Print Story Veterans Day.
Diary
By blixco (Tue Nov 11, 2008 at 05:46:56 AM EST) (all tags)
And it's not just the vets. Their families have to deal with a lot, to understate it as fully as I can.

Politics aside, there is something beautiful about a volunteer soldier, whether they take up arms or provide aid or move material or shuffle paperwork, they're doing it for reasons simple and complex.  No way to lump their intentions together into one easy to sum statement, but let's just say thanks to the millions who have died for their reasons, your reasons, and un-reasoned actions too human to describe.


In the case of my grandfather, it was money. Looking at the strata of poor white trash in southern Virginia back then, his family was poor but working, held no land (share cropping and co-op, working as hired hands if plots ran out), had little real property. He saw the Army as both a duty and a way out.

My grandmother was from a more affluent family, a sociological gap that was huge when viewed from there, but tiny from here; both families earned less in a year than I make in 6 weeks. Her fether's pay was steady, though, coming from caretaking a WPA dam site that brought hydroelectric power to the area around Galax and Hillsville.

My grandfather went to the service, trained up, and waited.  Ship out dates were kept close to the vest, no-one knew the timing or the plans.  In reality, the Army was just starting to become the logistics expert that it evolved into today, but back then moving men and material was an imposing task. Civilian freightliners, private boats never intended for wartime were used to transport troops. In the south, trains and busses were loaded with young men scrubbed clean of their backwater mud, young men from Kentucky and Virginia and Tennessee, Mississippi, Florida, Alabama, Arkansas.  My grandfather told me once that he realized how big it all was when he met someone from Ohio.  He'd never seen anyone from Ohio, ever.  Couldn't imagine that they'd talk with such a flat accent, devoid of the slang he and his used.

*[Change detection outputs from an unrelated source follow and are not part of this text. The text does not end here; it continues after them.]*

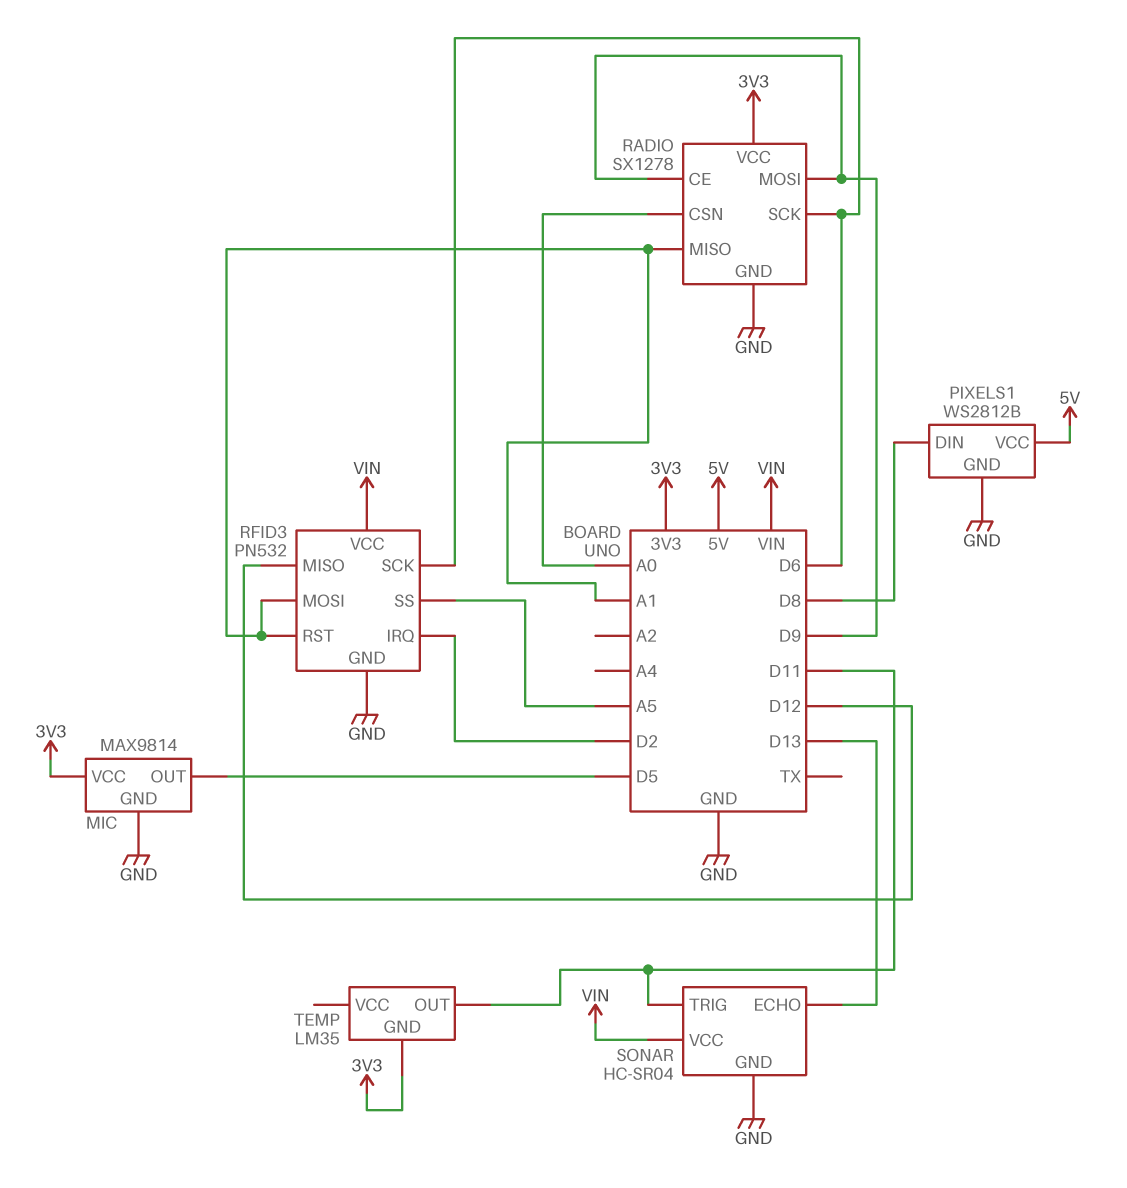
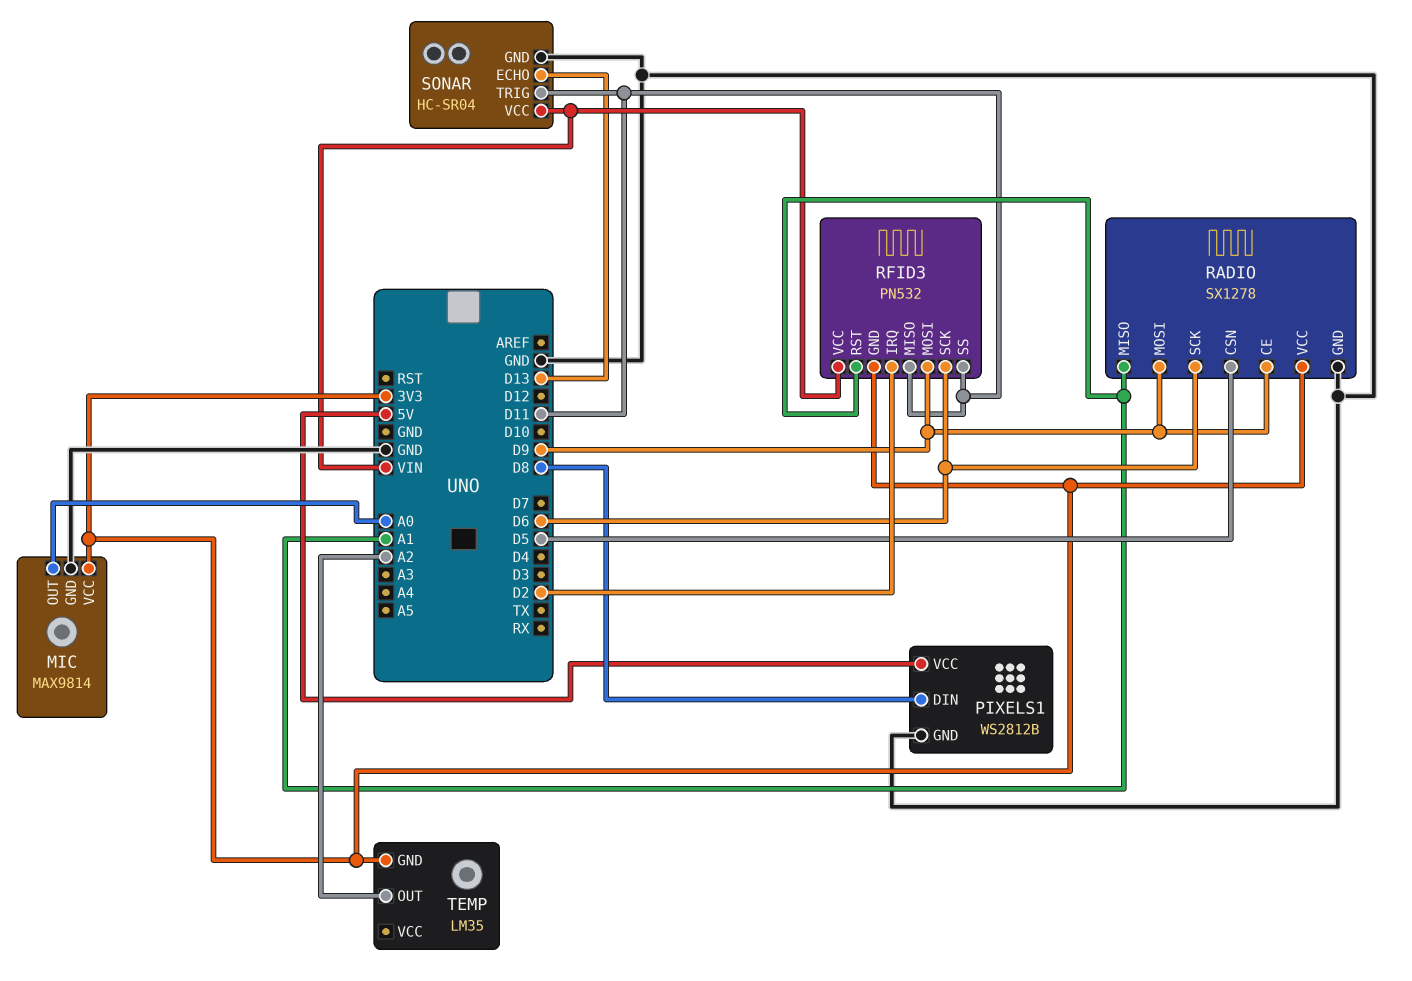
MIC pin OUT: D5 -> A0
RADIO pin CSN: A0 -> D5
RFID3 pin GND: GND -> 3V3
RFID3 pin MISO: D12 -> D11
RFID3 pin MOSI: A1 -> D9
RFID3 pin SS: A5 -> D11
TEMP pin OUT: D11 -> A2

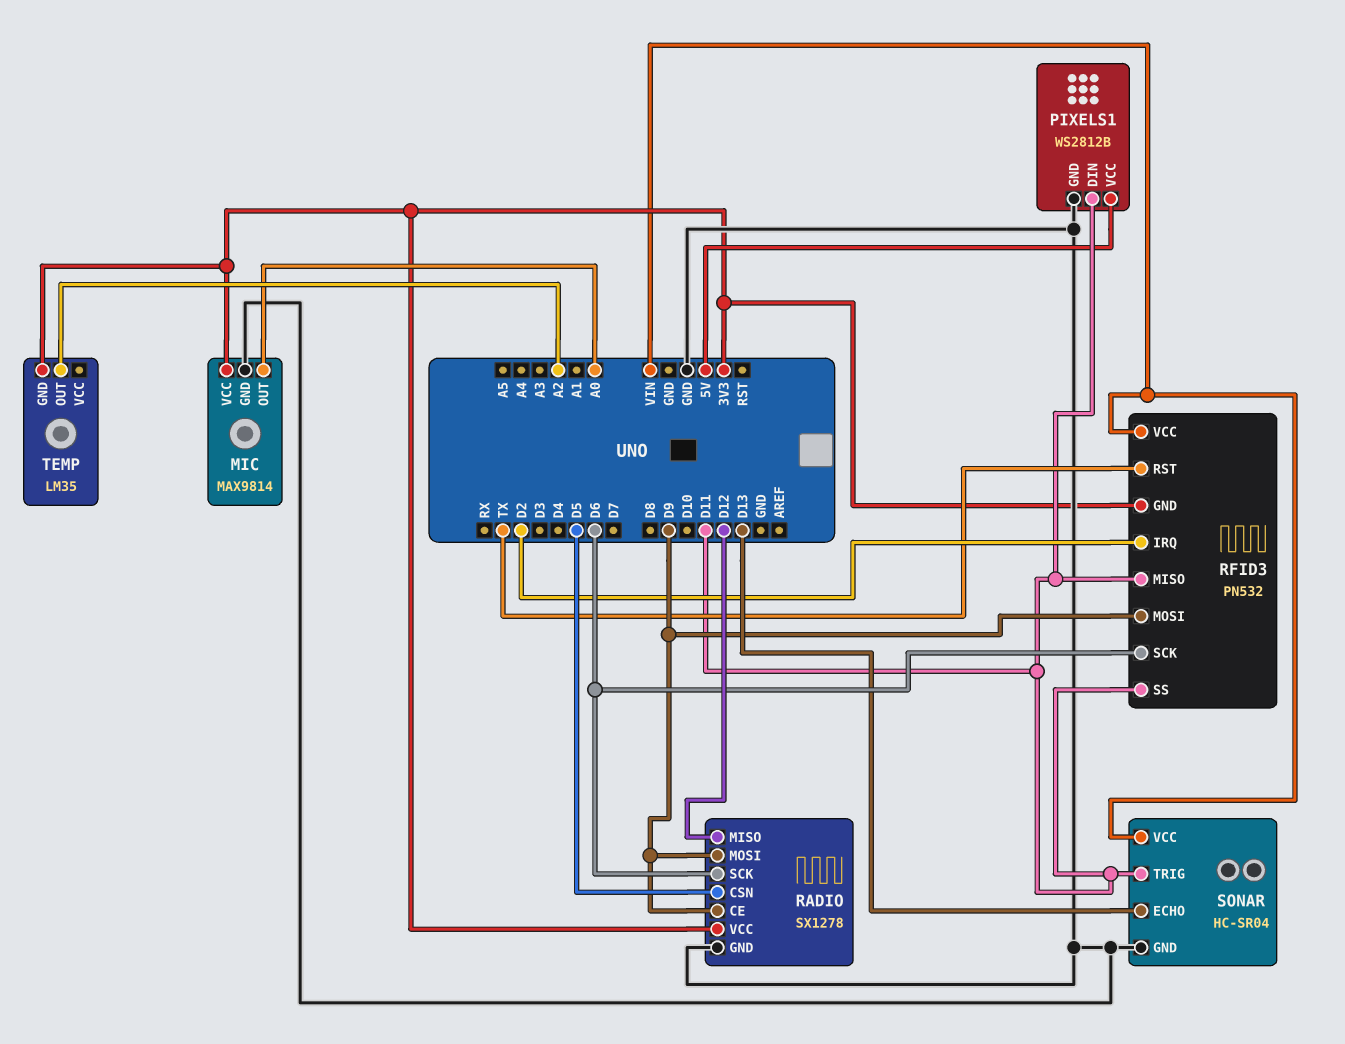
PIXELS1 pin DIN: D8 -> D11
RADIO pin MISO: A1 -> D12
RFID3 pin RST: A1 -> TX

They waited.  My grandfather, recently engaged, fretted. My grandmother would send him letters, with pictures of her in whatever catalog-purchased dress she'd recently acquired.  She would continue doing this, sending pictures of her in classic 40's catalog model style, not risque at all, just a refined touch that hardly existed in those parts.  A small gem of red hair and crisp cotton against the deep emerald greens of kudzu and honeysuckle. It drove him to distraction, and while waiting at camp to be shipped to one theater of war or the other, he decided to go AWOL.  I've written about it, how he was working in a clerk position that led him to "borrow" a blank three day pass, how he'd had the desk sargeant sign off on it unawares, and then left with nothing but his pass, an ID, and some change. Busses ran free to soldiers, and locals gave him rides until he got back home, where he saw my grandmother one last time before leaving for war.  Got back to base and turned himself in at the gate.  They let it slide with a very stern warning...they could have shot him, but they needed young men "no matter how stupid."  Problem was, his unit had shipped off already. He was put in the brig, and told to stay at the ready.  Three days, they let him out and put him in a new company.  A week later, they head off to New York, which meant: Europe.

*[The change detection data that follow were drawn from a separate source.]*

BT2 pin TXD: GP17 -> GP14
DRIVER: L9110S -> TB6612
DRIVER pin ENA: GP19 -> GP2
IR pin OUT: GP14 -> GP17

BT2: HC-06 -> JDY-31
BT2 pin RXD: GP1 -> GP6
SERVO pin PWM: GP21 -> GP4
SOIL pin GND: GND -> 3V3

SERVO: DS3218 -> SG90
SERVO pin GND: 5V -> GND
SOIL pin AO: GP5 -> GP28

My dad sent me an email today about him: "He landed on Omaha Beach on D-Day and saw a lot of his comrades and fellow countrymen die on that  foreign shore. He was one of General Patton's 3rd Army troops and fought right through France, Belgium, Luxembourg, Germany, Austria and Czechoslovakia.  Wounded in hand-to-hand fighting in the French town of St. Dizier, the old man was patched up and continued fighting....the Battle of the Bulge, the Breakout and all the other major battles for the men of the 3rd. They fought on until, as my Old Man puts it, they "ran out of Germans to fight" and Gen. Patton took a piss into the Rhine."

I'd seen him with 1st Army patches, which may have been his Korea assignment.  He slogged through there in the cold and muck, and I believe that took it out of him.  By the time they started talking about promoting him to master sargeant, they were also talking about sending him to Vietnam to train southern Vietnamese.  He'd had enough political war, and resigned literally moments before he would have been promoted, taking a cut in retirement pay to avoid that last war.

The picture of him at his retirement signing...they take this official picture of you as you sign out. He has a look in his eye, staring out over the lens of the camera, staring out past the fly-specked windows of that hot and dusty Ft. Bliss office, staring out into the unknown country that he'd served but hardly lived in.  That look is lost, adrift. He'd been a soldier to that day. Then, not.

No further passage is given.